Credit Cards

Reasons That Can Lead to Your Account Closure by The Credit Card Issuer and Why You Should Care

EPF Last Update: May 22, 2020

Whenever you own several credit cards, it becomes normal for you to go for weeks or even months without using one of the cards. At first, this may seem harmless, thanks to the fact that you have other cards to use. However, it’s not always the case because you run the risk of account closure by your card issuer. Most companies shut down credit card accounts mainly due to prolonged instances of inactivity, among other reasons.

When such a thing happens to your account, your credit score will likely take a massive negative hit.

Why Your Inactive Account Get Closed by Credit Companies?

There are two ways in which banks make money from credit cards. From the interest levied on customers who pay their monthly charges late and from the interchange fees. Interchange fees are the payment made to the bank by your every time you use your card to make a purchase. This fee is so profitable that the bank can manage all customer accounts and offer rewards for every credit card purchase.

Inactive credit card accounts pose a loss risk to the lending companies as inactive accounts bring in no cash, which can end up costing the bank a lot per year in compliance. Since the use of the credit card and the bank’s profit bottom lines are tied, the bank’s management may decide whether to extend that line of credit to an active user who would rake in the profits.

Also, with inactive accounts possess another threat to the card issuers as the owner is unreliable. They might choose to go on a shopping spree with their available limit then disappear without paying. That explains why banks reduce the credit limits of most inactive accounts gradually before closing them. Other companies close them outright with or without notice.

Are The Credit Companies within Their Rights to Close Accounts?

Yes, they are. If your account stays inactive for 12 months(Standard for most companies), the issuer is within their rights to close the account and offer that line of credit to another customer.
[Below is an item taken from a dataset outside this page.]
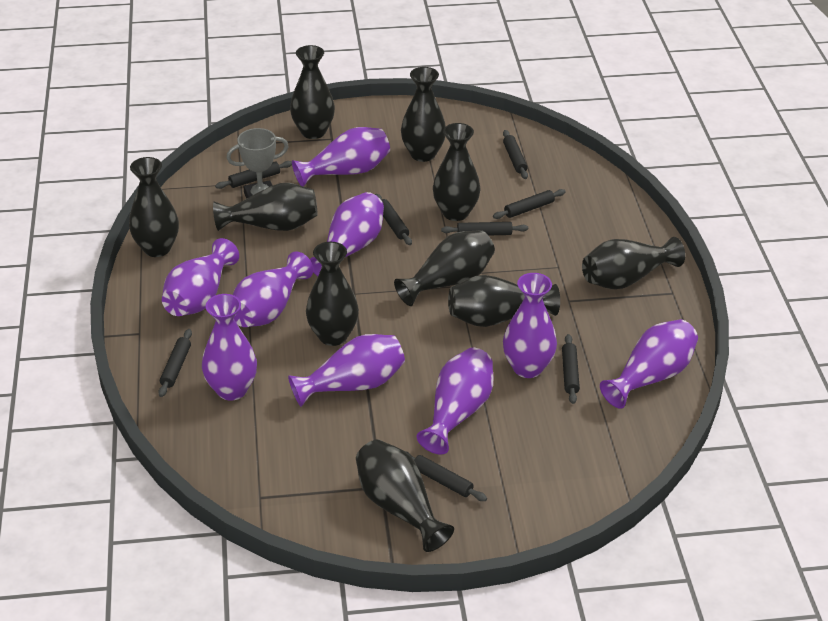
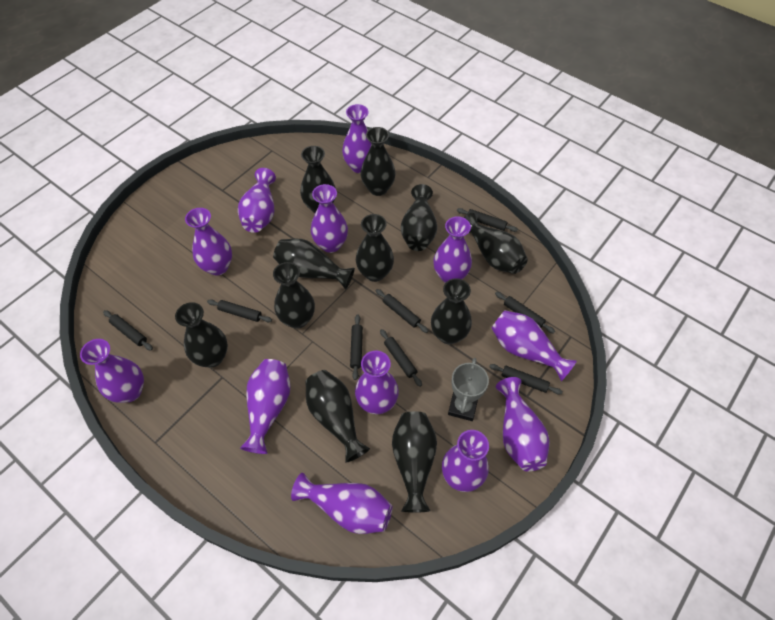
black vase: 10 -> 11
purple vase: 9 -> 12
Besides, some lenders give a 30-day notice before closure. Others do not.

How Account Closure Affect Your Credit Scores?

If your bank closes your credit account due to inactivity, there is every chance that your credit score will go down- especially if the closed account is for one of your older credit cards or if the closed account still has unpaid balances.

Closure of a credit account affects three major sections that determine your credit score. These include your credit utilization ratio, your credit history length, and your credit mix.

  • Impact on your credit utilization ratio

Closing a credit card account can have a negative impact on your credit score. This portion accounts for at least thirty percent of your credit score. If you have two or more credit accounts, closing one line of credit will reduce your available credit limit. So, if you have a balance on any of the other credit cards, your credit utilization ratio will increase.

Let’s say you have $5,000 of credit card debt and a total of $20,000 in credit limits across all your credit accounts. Your credit utilization ratio would be at 25%. However, if a card that had a $0 balance and a credit limit of $8,000 were closed because of inactivity, you would now have $5,000 of debt, $12,000 in total credit limits an increased ratio of almost 42%, which would hurt your credit score.

  • Effect on your credit length

The shut down of an inactive credit account can hurt your credit length history (15% of your credit score). It happens if it is one of your oldest cards-because the average age of your accounts will reduce, thus lowering your credit score.

  • Impact on your credit mix

Lastly, closing an inactive credit card account could also hurt your credit mix. It’s the portion of your credit score that comprises of the utilization ratio and credit history length.

For instance, If you only have one and that card gets closed, your open revolving accounts would be zero-which may negatively impact your credit mix, which accounts for at least 10% of your FICO score.

So, keep your credit accounts active to avoid the inconveniences of closure.

How to Avoid The Cancellation?

  • Keep your accounts active

The fundamental piece of advice given to consumers is to build and protect your credit score, keep your oldest credit card account open. Keeping your oldest account will help you in two ways:

First, your FICO score will be high. FICO, the analytics software company, includes a consumer’s credit history length in their credit scoring process. With a more extended credit history, you will look dependable to creditors. However, this is only if you regularly pay off your credit card debts.

Also, part of your credit score hinges on your credit utilization, i.e., the percentage of your available credit limit you’re using. So, the lower the percentage, the better your credit score will be.

If you receive an account termination notice from your bank before the cancellation (for a card you want to keep open), quickly get in touch with the bank to get them to rethink the closure. It may work to your advantage if you act quickly. Otherwise, stay a step ahead. Use your credit cards regularly and pay off the debt systematically. You should try to keep your credit card account open to avoid a flop on your credit score. You can do this by:

  • Setting up automatic subscriptions on your credit cards. These could include subscriptions for your monthly Netflix membership fee, Spotify, or even Disney subscriptions.
  • Putting reminders on your calendar to avoid missing payments or schedule automatic payments to avoid interest fees while keeping your card active.